30. The audio decoding device of claim 18 , wherein the one or more processors are further configured to, in response to the one or more bits indicating that the first frame is not an independent frame, obtain, from the first channel side information data of the transport channel, a most significant bit and a second most significant bit indicative of a quantization mode used to encode the higher-order ambisonic audio data, and when the combination of the most significant bit and the second most significant bit equals zero, set the quantization mode used to encode the higher-order ambisonic data specified in the first channel side information data as equal to the quantization mode used to encode the higher-order ambisonic data specified in the second channel side information data.

31. The audio decoding device of claim 18 , wherein the one or more processors are further configured to, in response to the one or more bits indicating that the first frame is not an independent frame, obtain, from the first channel side information data of the transport channel, a most significant bit and a second most significant bit indicative of a quantization mode used to encode the higher-order ambisonic audio data, and when the combination of the most significant bit and the second most significant bit equals zero, set the prediction information used to encode the higher-order ambisonic data specified in the first channel side information data as equal to the prediction mode used to encode the higher-order ambisonic data specified in the second channel side information data.

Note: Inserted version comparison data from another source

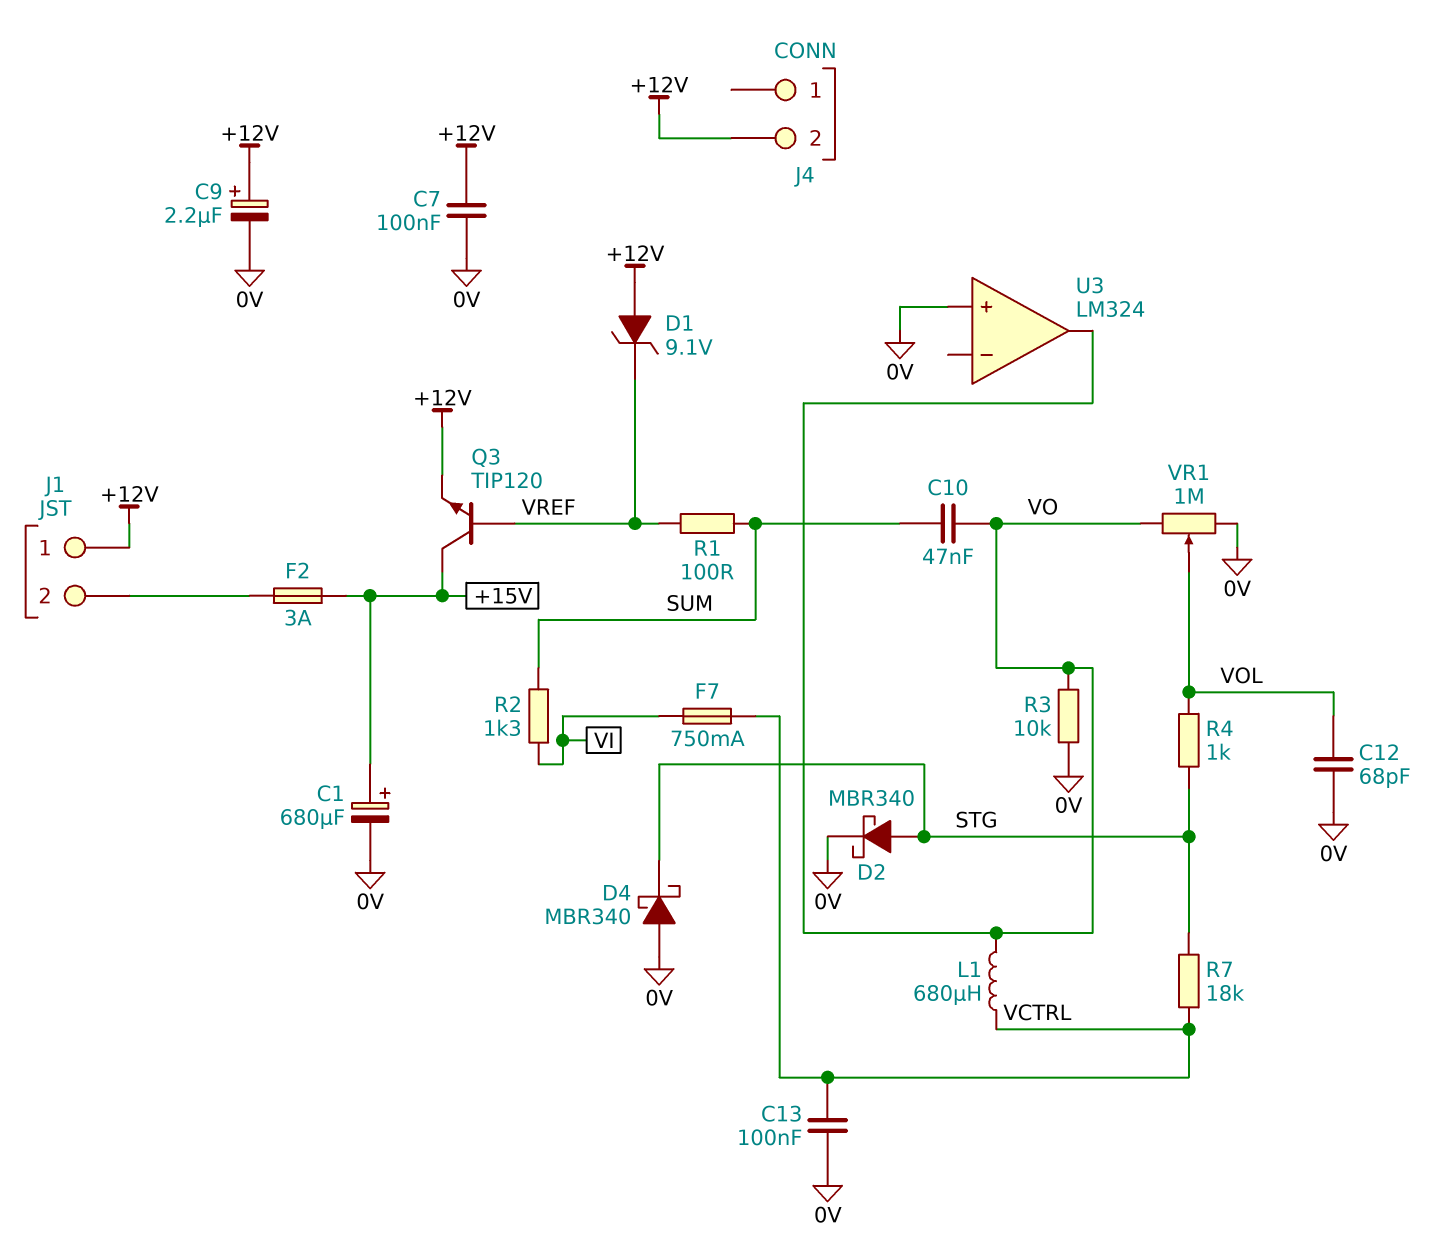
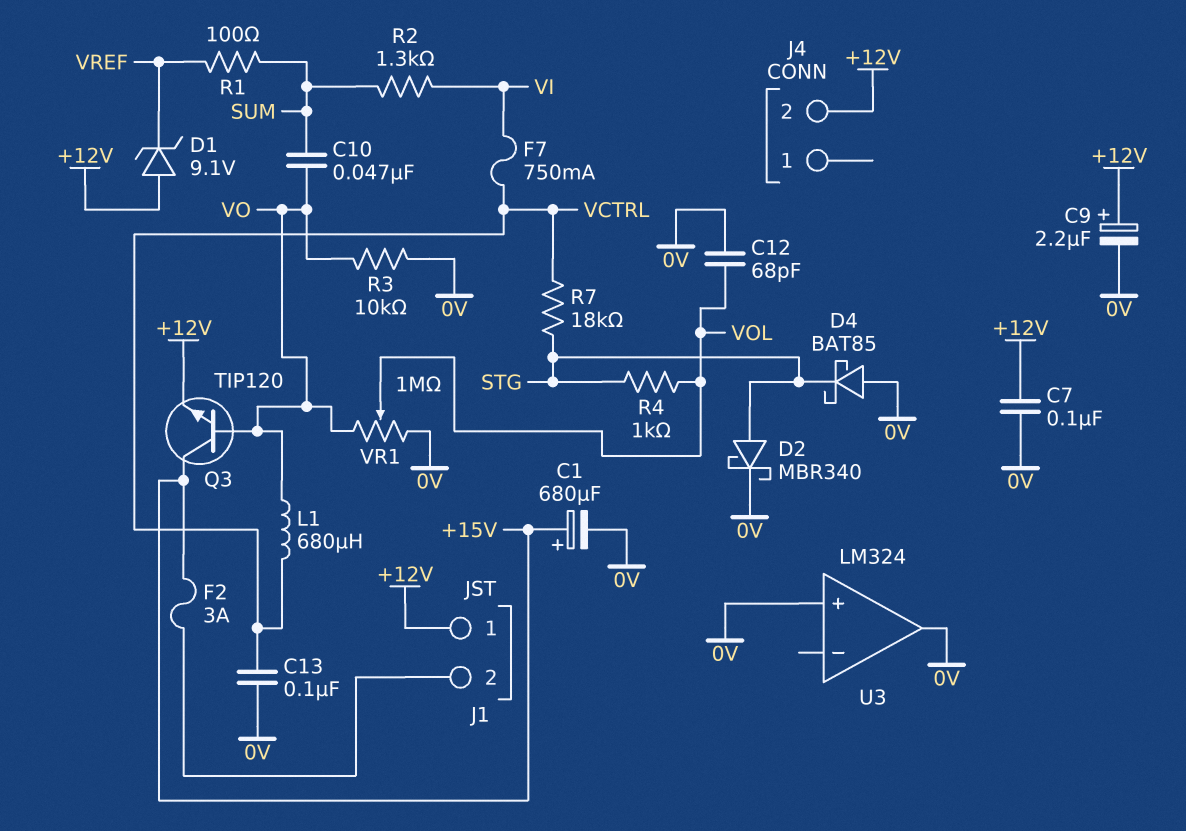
D4: schottky MBR340 (A 0V, K STG) -> schottky BAT85 (A 0V, K STG)
Q3: NPN TIP120 (B VREF, C +15V, E +12V) -> NPN TIP120 (B VO, C +15V, E +12V)
U3 pin out: VO -> 0V

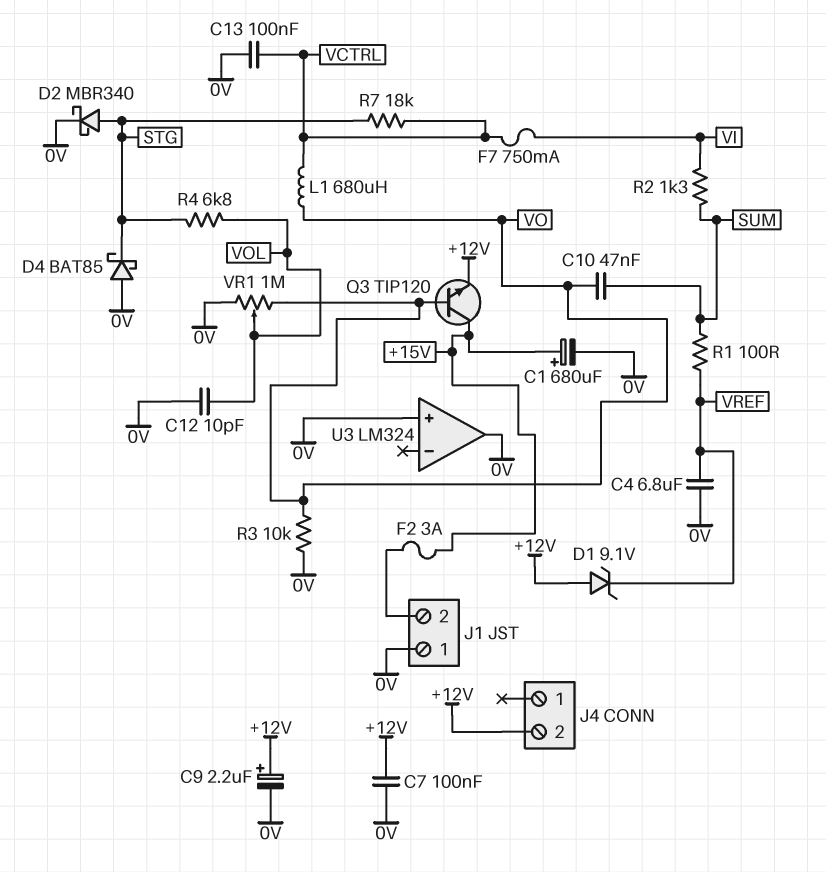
C4: none -> 6.8uF (0V, VREF)
C12: 68pF (0V, VOL) -> 10pF (0V, VOL)
J1 pin 1: +12V -> 0V
R4: 1k (STG, VOL) -> 6.8k (STG, VOL)

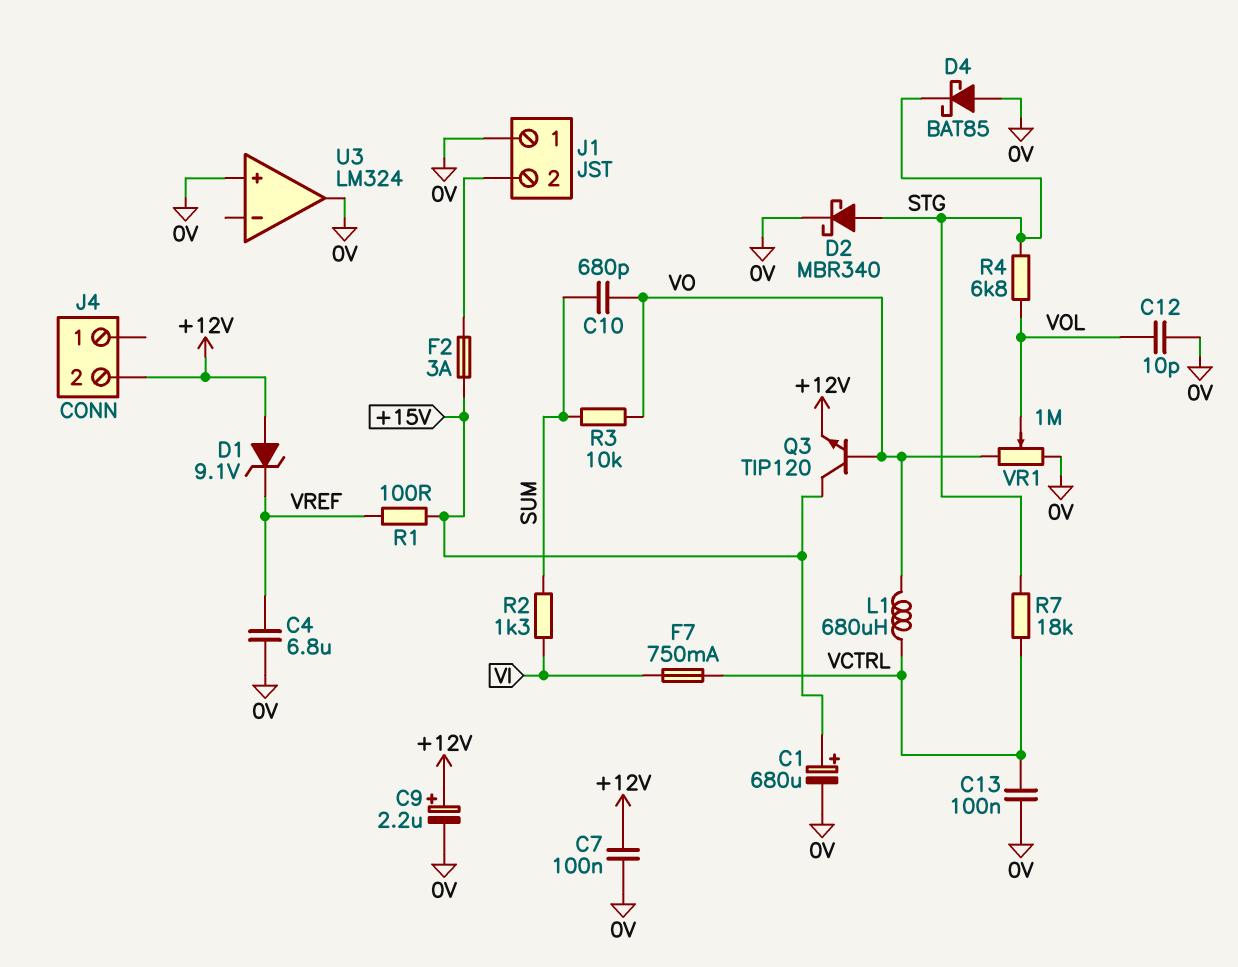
C10: 47nF (SUM, VO) -> 680pF (SUM, VO)
R1: 100 (SUM, VREF) -> 100 (+15V, VREF)
R3: 10k (0V, VO) -> 10k (SUM, VO)

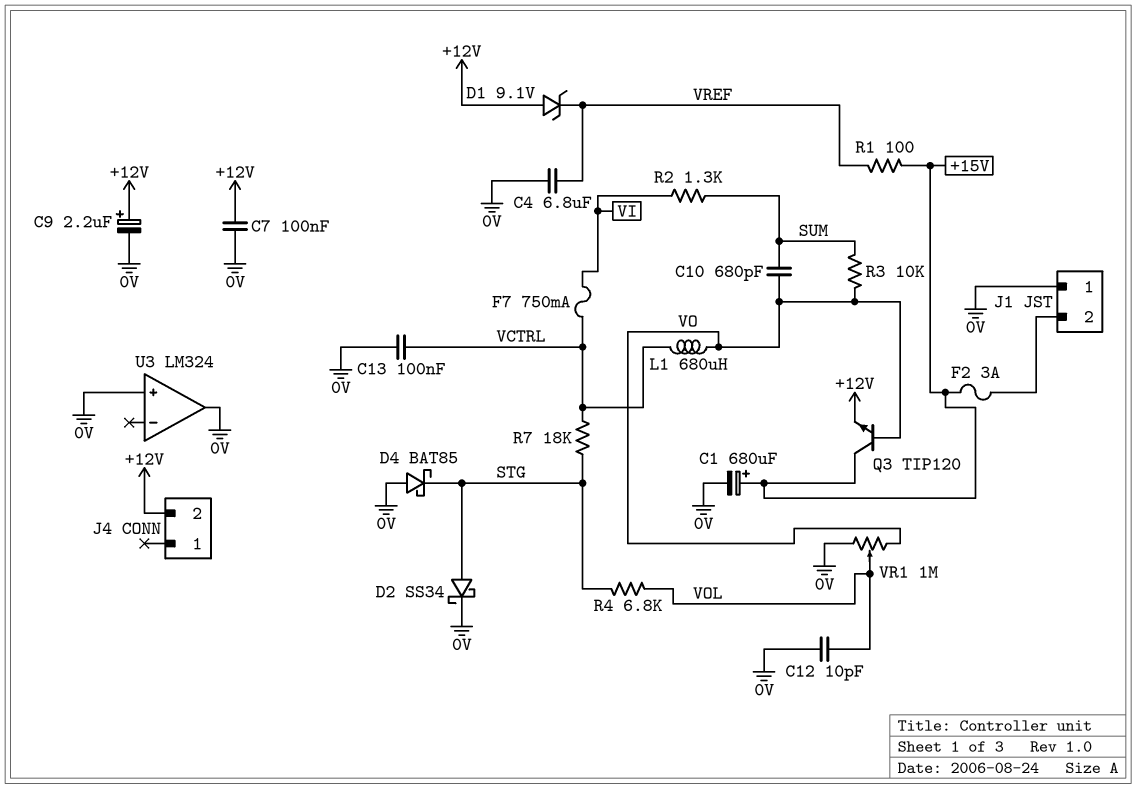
D2: schottky MBR340 (A STG, K 0V) -> schottky SS34 (A STG, K 0V)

32. The audio decoding device of claim 18 , wherein the one or more processors are further configured to, in response to the one or more bits indicating that the first frame is not an independent frame, obtain, from the first channel side information data of the transport channel, a most significant bit and a second most significant bit indicative of a quantization mode used to encode the higher-order ambisonic audio data, and when the combination of the most significant bit and the second most significant bit equals zero, set the Huffman codebook information used to encode the higher-order ambisonic data specified in the first channel side information data as equal to the quantization mode used to encode the higher-order ambisonic data specified in the second channel side information data.

33. The audio decoding device of claim 18 , wherein the one or more processors are further configured to, in response to the one or more bits indicating that the first frame is not an independent frame obtain, from the first channel side information data of the transport channel, a most significant bit and a second most significant bit indicative of a quantization mode used to encode the higher-order ambisonic audio data, and when the combination of the most significant bit and the second most significant bit equals zero, set the vector quantization codebook information used to encode the higher-order ambisonic data specified in the first channel side information data as equal to the quantization mode used to encode the higher-order ambisonic data specified in the second channel side information data.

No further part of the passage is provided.